Question

I have an application with about 20 models and controllers and am not using any particular framework. What is the best practice for using multiple remote objects in Flex performance-wise?

1) Method 1 - One per Component - Each component instantiates a RemoteObject for itself

2) Method 2 - Multiple in Application Root - Each controller is handled by a RemoteObject in the root

3) Method 3 - One in Application Root - Combine all controllers into one class and handle them with one RemoteObject

I'm guessing 3 will have the best performance but will be too messy to maintain and 1 would be the cleanest but would take a performance hit.

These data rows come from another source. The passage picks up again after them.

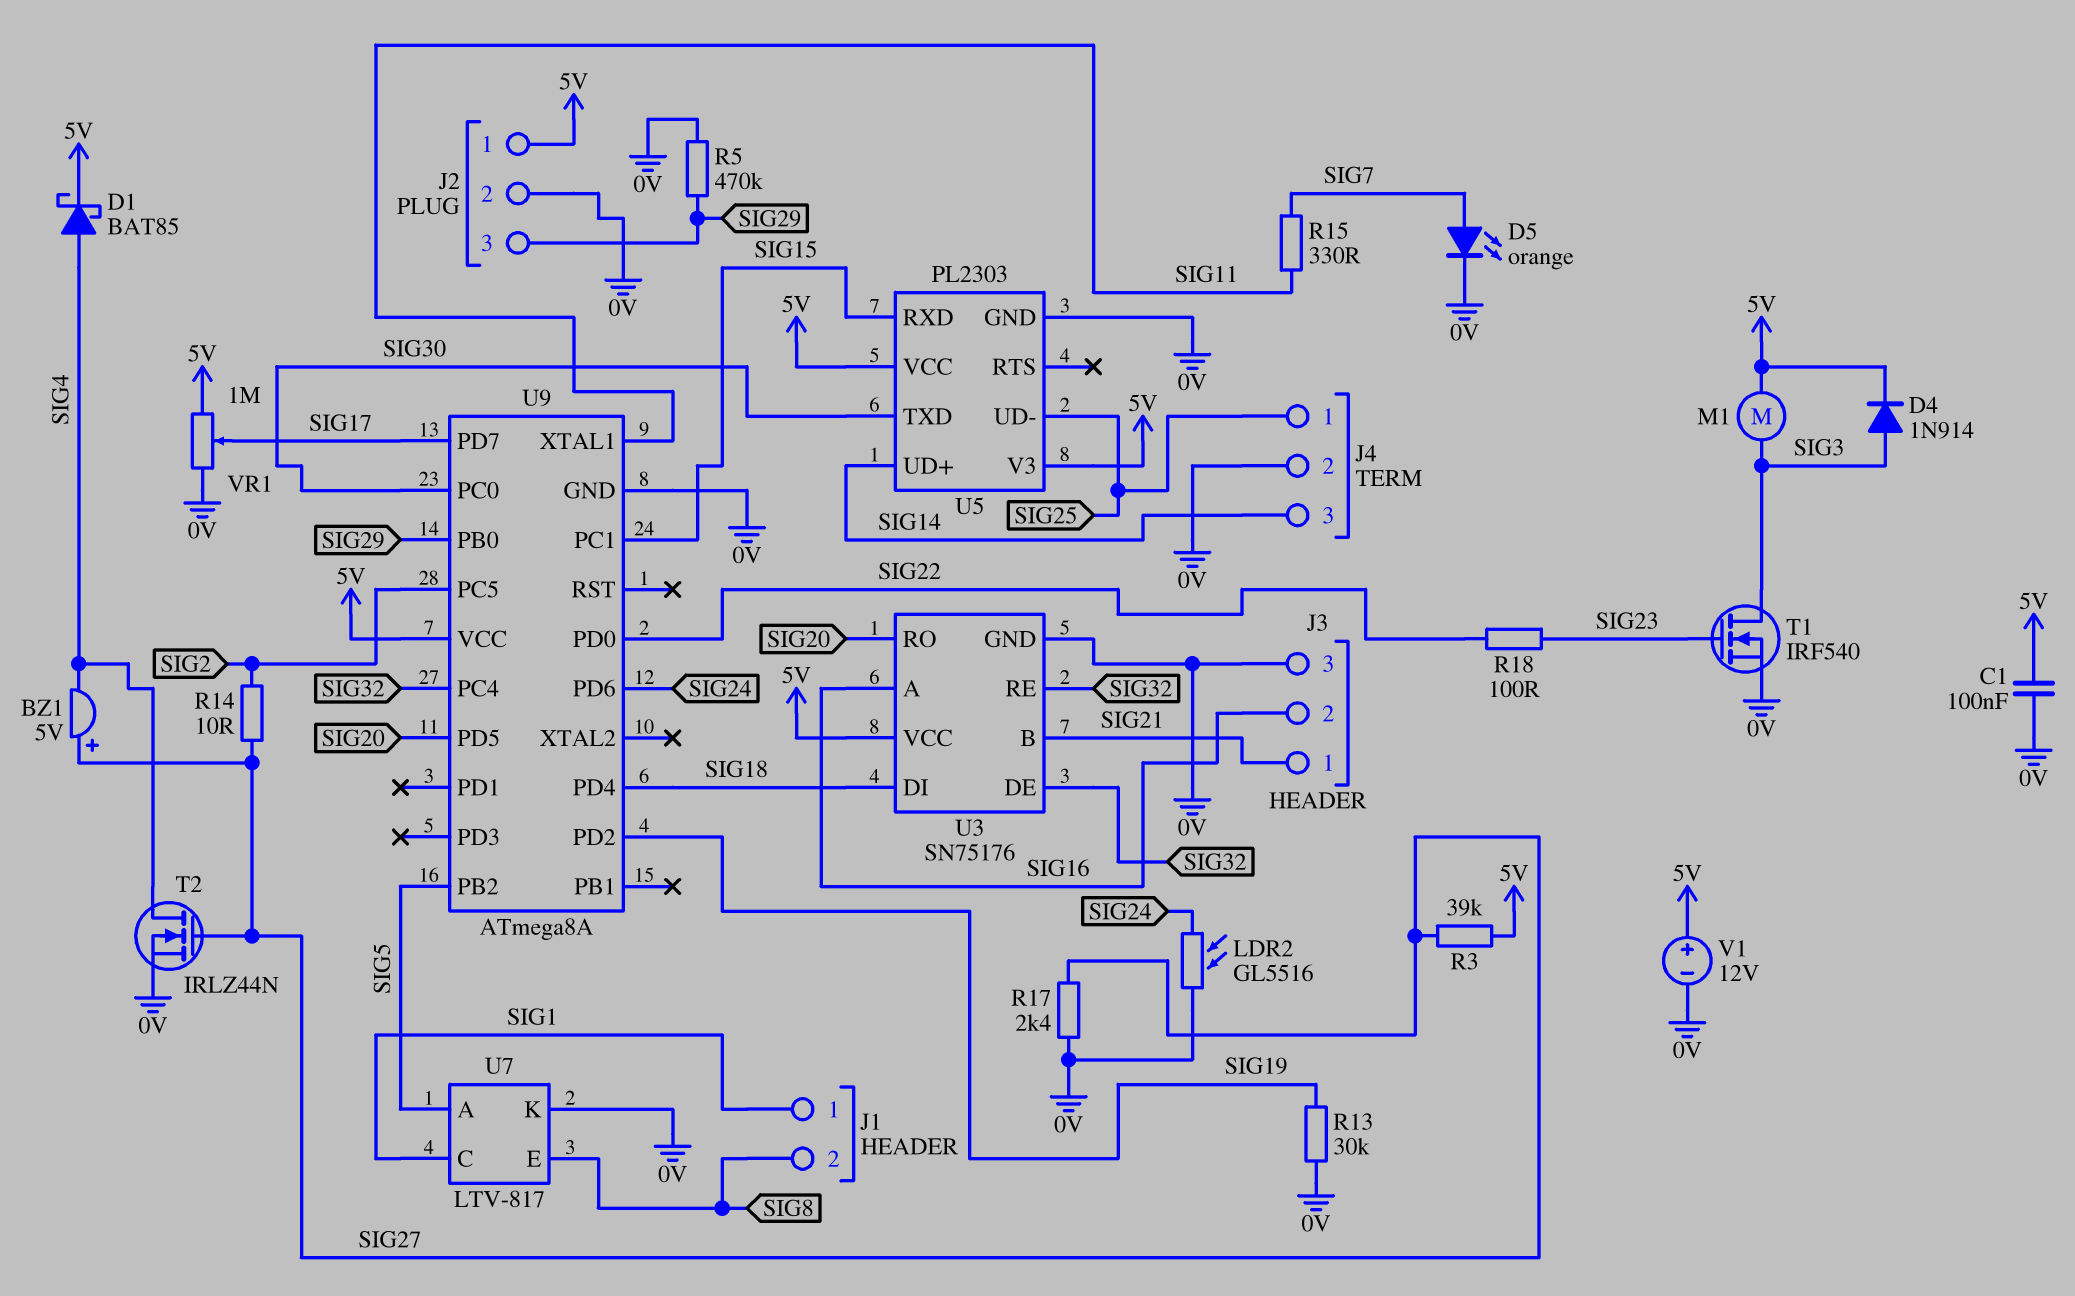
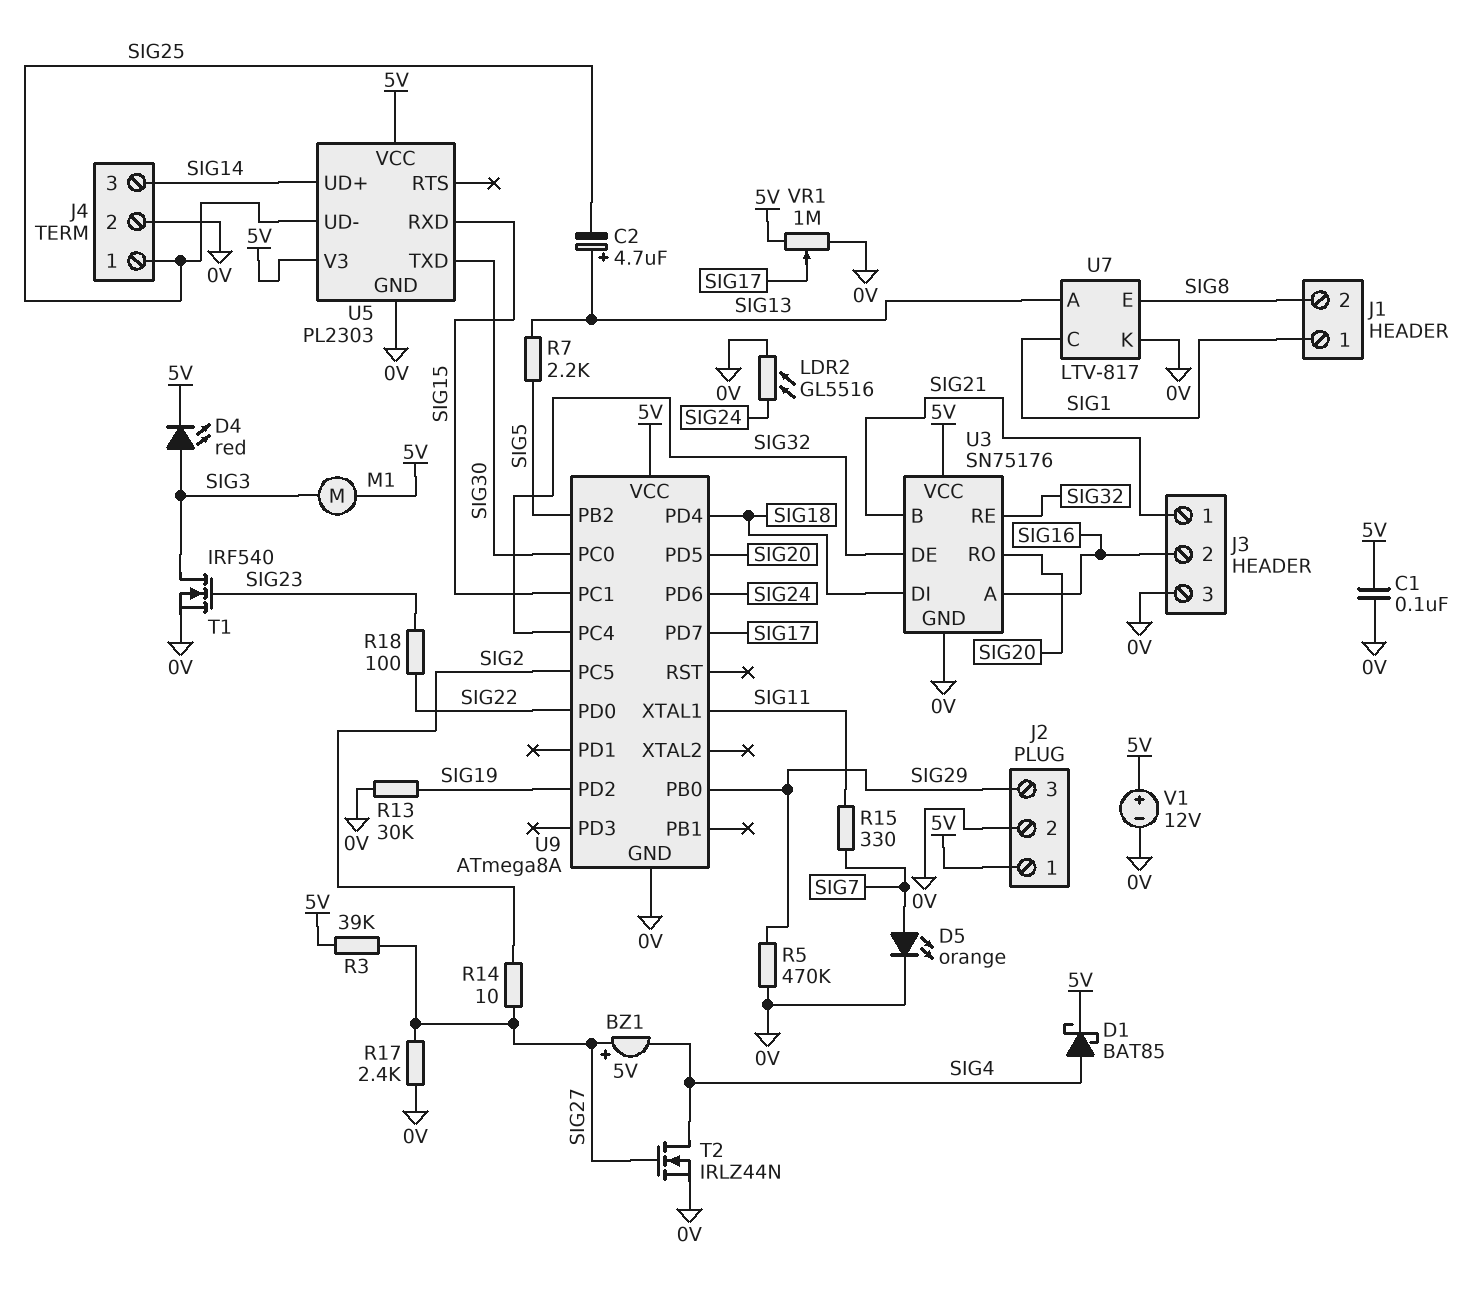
C2: none -> 4.7uF (plus SIG13, minus SIG25)
D4: diode 1N914 (A SIG3, K 5V) -> LED red (A SIG3, K 5V)
R7: none -> 2.2k (SIG5, SIG13)
U7 pin A: SIG5 -> SIG13

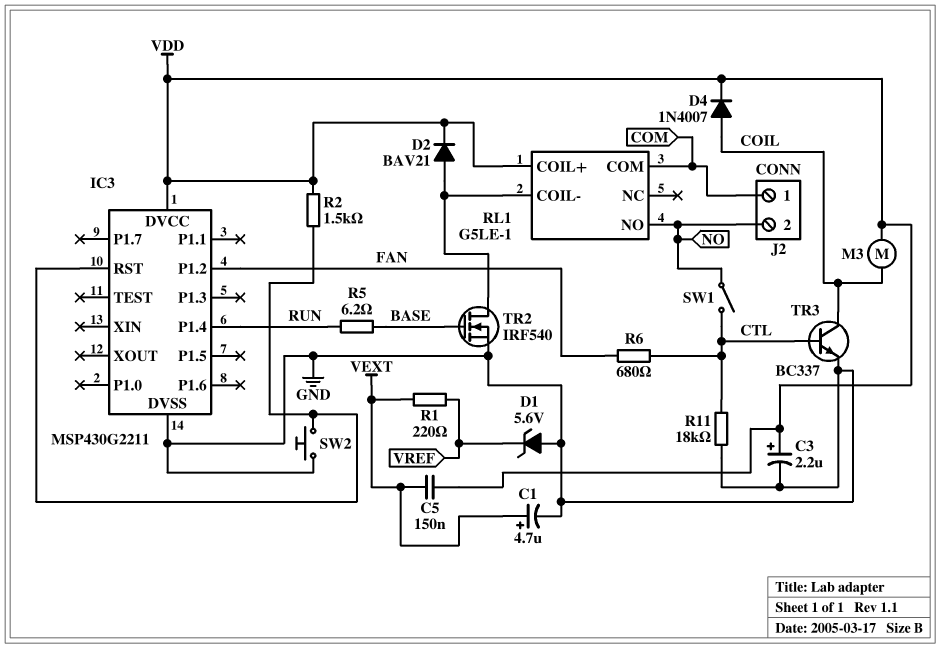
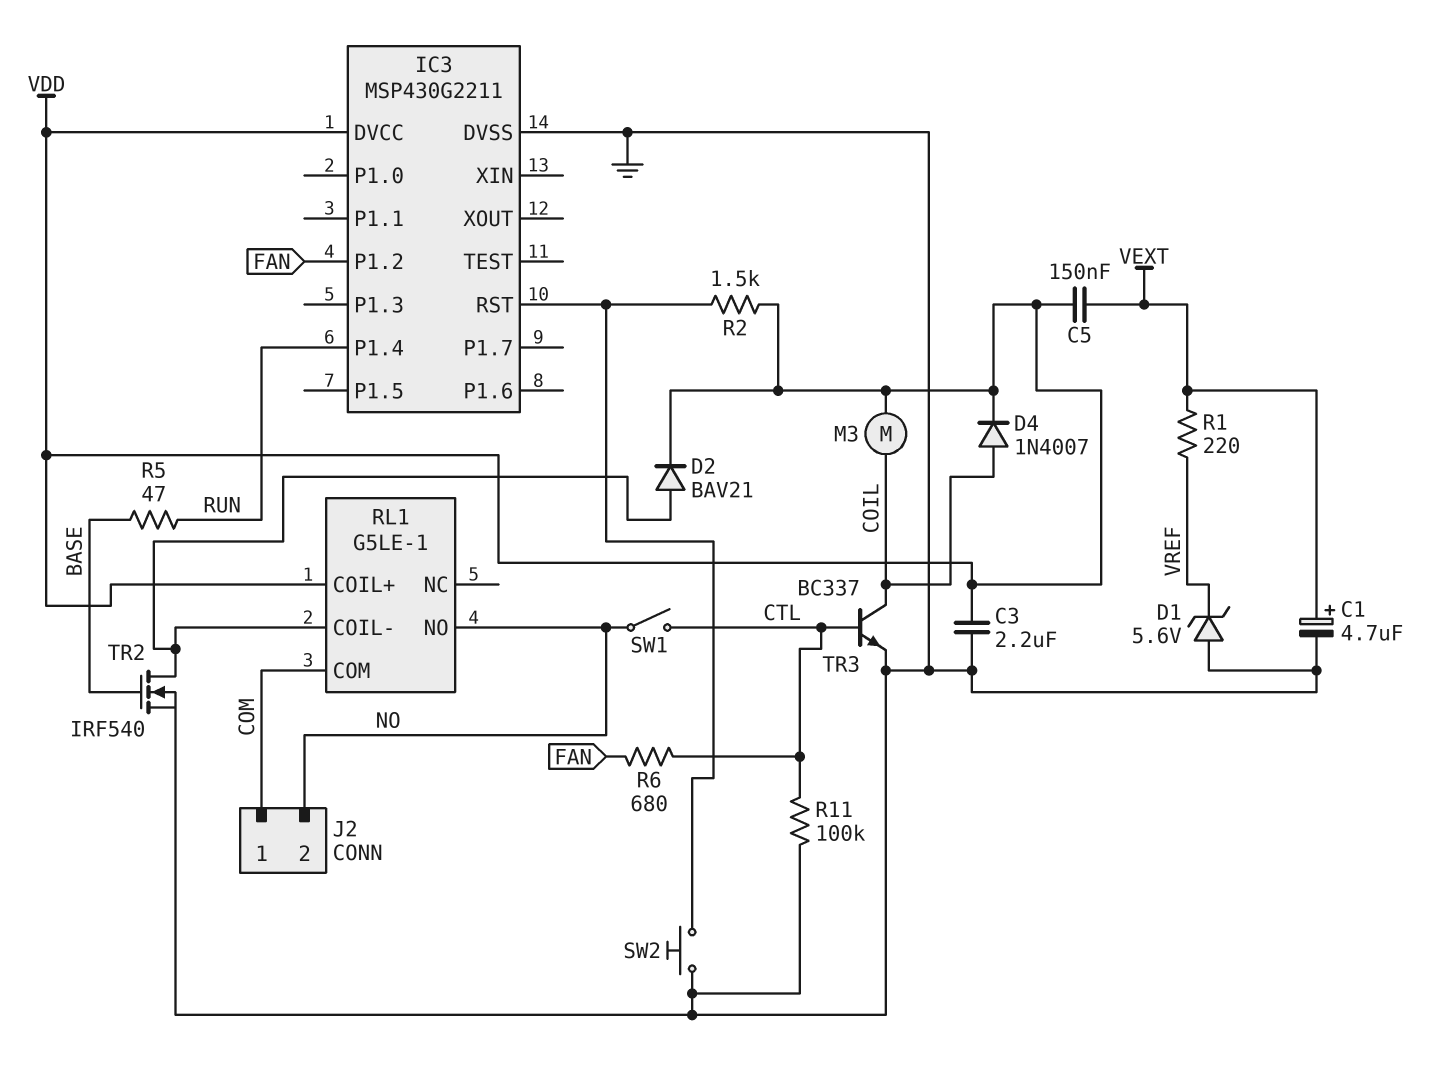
C3: 2.2uF (plus VDD, minus GND) -> 2.2uF (GND, VDD)
R5: 6.2 (BASE, RUN) -> 47 (BASE, RUN)
R11: 18k (CTL, GND) -> 100k (CTL, GND)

What do you think?

Was it helpful?

Solution

Best practice would be "none of the above." Your Views should dispatch events that a controller or Command component would use to call your service(s) and then update your model on return of the data. Your Views would be bound to the data, and then the Views would automatically be updated with the new data.

My preference is to have one service Class per different piece or type of data I am retrieving--this makes it easier to build mock services that can be swapped for real services as needed depending on what you're doing (for instance if you have a complicated server setup, a developer who is working on skinning would use the mocks). But really, how you do that is a matter of personal preference.

So, where do your services live, so that a controller or command can reach them? If you use a Dependency Injection framework such as Robotlegs or Swiz, it will have a separate object that handles instantiating, storing, and and returning instances of model and service objects (in the case of Robotlegs, it also will create your Command objects for you and can create view management objects called Mediators). If you don't use one of these frameworks, you'll need to "roll your own," which can be a bit difficult if you're not architecturally minded.

One thing people who don't know how to roll their own (such as the people who wrote the older versions of Cairngorm) tend to fall back on is Singletons. These are not considered good practice in this day and age, especially if you are at all interested in unit testing your work. http://misko.hevery.com/code-reviewers-guide/flaw-brittle-global-state-singletons/

OTHER TIPS

A lot depends on how much data you have, how many times it gets refreshed from the server, and of you have to support update as well as query.

Number 3 (and 2) are basically a singletons - which tends to work best for large applications and large datasets. Yes, it would be complex to maintain yourself, but that's why people tend to use frameworks (puremvc, cairgorm, etc). much of the complexity is handled for you. Caching data within the frameworks also enhances performance and response time.

The problem with 1 is if you have to coordinate data updates per component, you basically need to write a stateless UI, always retrieving the data from the server on each component visibility.

edit: I'm using cairgorm - have ~ 30 domain models (200 or so remote calls) and also use view models. some of my models (remote object) have 10's of thousands of object instances (records), I keep a cache with/write back. All of the complexity is encapsulated in the controller/commands. Performance is acceptable.

In terms of pure performance, all three of those should perform roughly the same. You'll of course use slightly more memory by having more instances of RemoteObject and there are a couple of extra bytes that get sent along with the first request that you've made with a given RemoteObject instance to your server (part of the AMF protocol). However, the effect of these things is negligible. As such, Amy is right that you should make a choice based on ease of maintainability and not performance.